Optimism in spite of a setback.

WASHINGTON -- There is often reason for long-term optimism even when there are short-term setbacks.

That is the way the municipal market should look at the apparent death of comprehensive health care reform legislation for this year.

The almost certain failure of Congress to approve a major health care package this year will doom any chances for enactment before Congress recesses in October of a provision to ease curbs on 501(cX3) bonds, which was included in the Senate Finance Committee's version of health care reform.

That provision would have removed the $150 million limit on the amount of tax-exempt bonds that private, nonprofit organizations may have outstanding at any one time.

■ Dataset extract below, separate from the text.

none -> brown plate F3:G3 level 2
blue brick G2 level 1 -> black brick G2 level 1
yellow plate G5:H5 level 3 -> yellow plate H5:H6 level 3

It also would have attempted to put 501(c)(3) bonds more on a par with governmental municipal bonds by removing some of the private-activity restrictions placed on them by the Tax Reform Act of 1986.

Congress's failure to act on the 501(c)(3) proposal definitely will be a setback for the market, but should not be viewed as a disaster.

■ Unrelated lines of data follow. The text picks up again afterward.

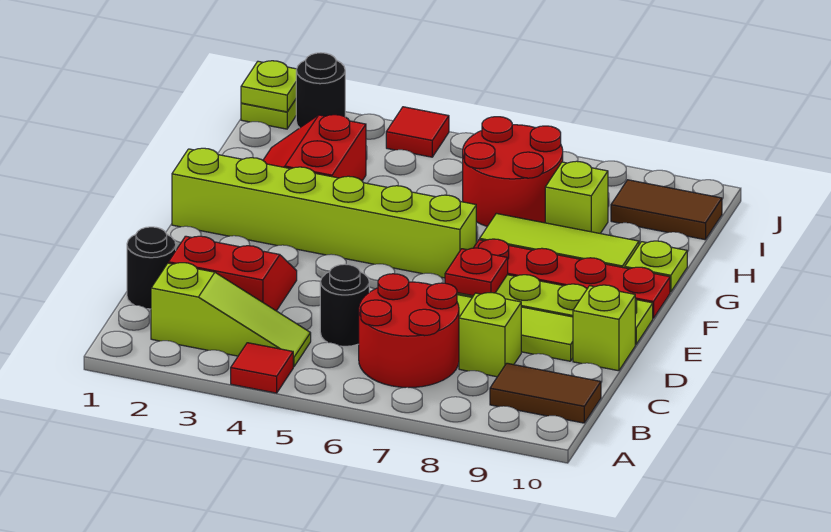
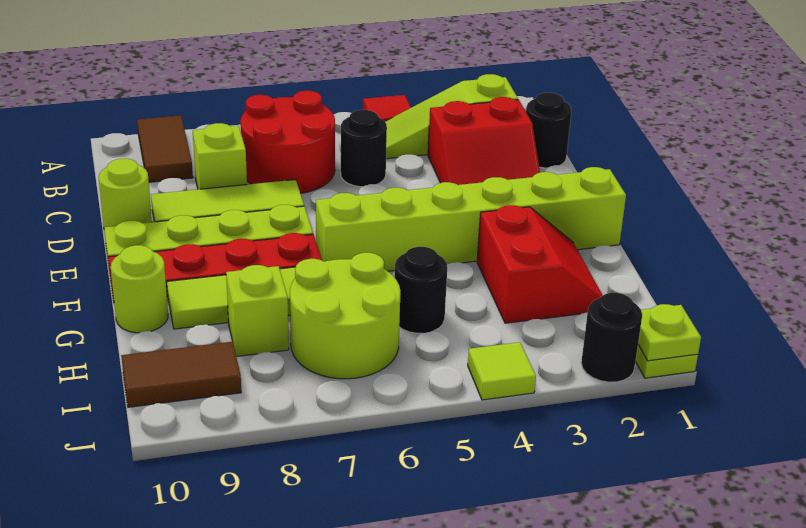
brown tile B9:B10 level 1 -> brown tile A9:B9 level 1
lime brick D10 level 1 -> lime round brick D10 level 1
red plate E7 level 2 -> none
lime plate G10 level 1 -> lime round brick G10 level 1
none -> black round brick H5 level 1
red round brick H6:I7 level 1 -> lime round brick H6:I7 level 1
red tile J4 level 1 -> lime tile J4 level 1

Rather, it should be seen as a stepping-stone to next year when Congress is likely to consider a major tax bill that could be the vehicle for numerous long-sought measures to ease the eight-year-old curbs on tax-exempt bonds.

Approval of the 501 (c)(3) provision by the Senate Finance Committee provided valuable exposure that should give it a leg up next year.

The discussion of the measure this year and its inclusion in the Senate panel's version of the ill-fated health care package makes it more likely that it will be included in any tax measure drafted next year.

Since the provision is a pet project of Sen. Daniel Moynihan, D-N.Y., the chairman of the Senate Finance Committee, it is likely to be included in any tax bill the finance panel drafts next year and, because of Moynihan, is also likely to be supported by the White House.

The measure will be reconsidered at an opportune time because President Clinton is expected to propose a major infrastructure financing bill that is likely to include proposals to ease the curbs on tax-exempt bonds, and the 501(c)(3) measure could easily be slipped into that legislation.

The League of Cities has already been lobbying White House officials on a proposal to ease the curbs on tax-exempt bonds to promote infrastructure development.

Now is the time for all other market participants to join that campaign and prepare a comprehensive proposal for easing the bond curbs to promote infrastructure finance and begin selling it to the White House and Congress.

That is the best way to turn this year's setback into a long-term gain.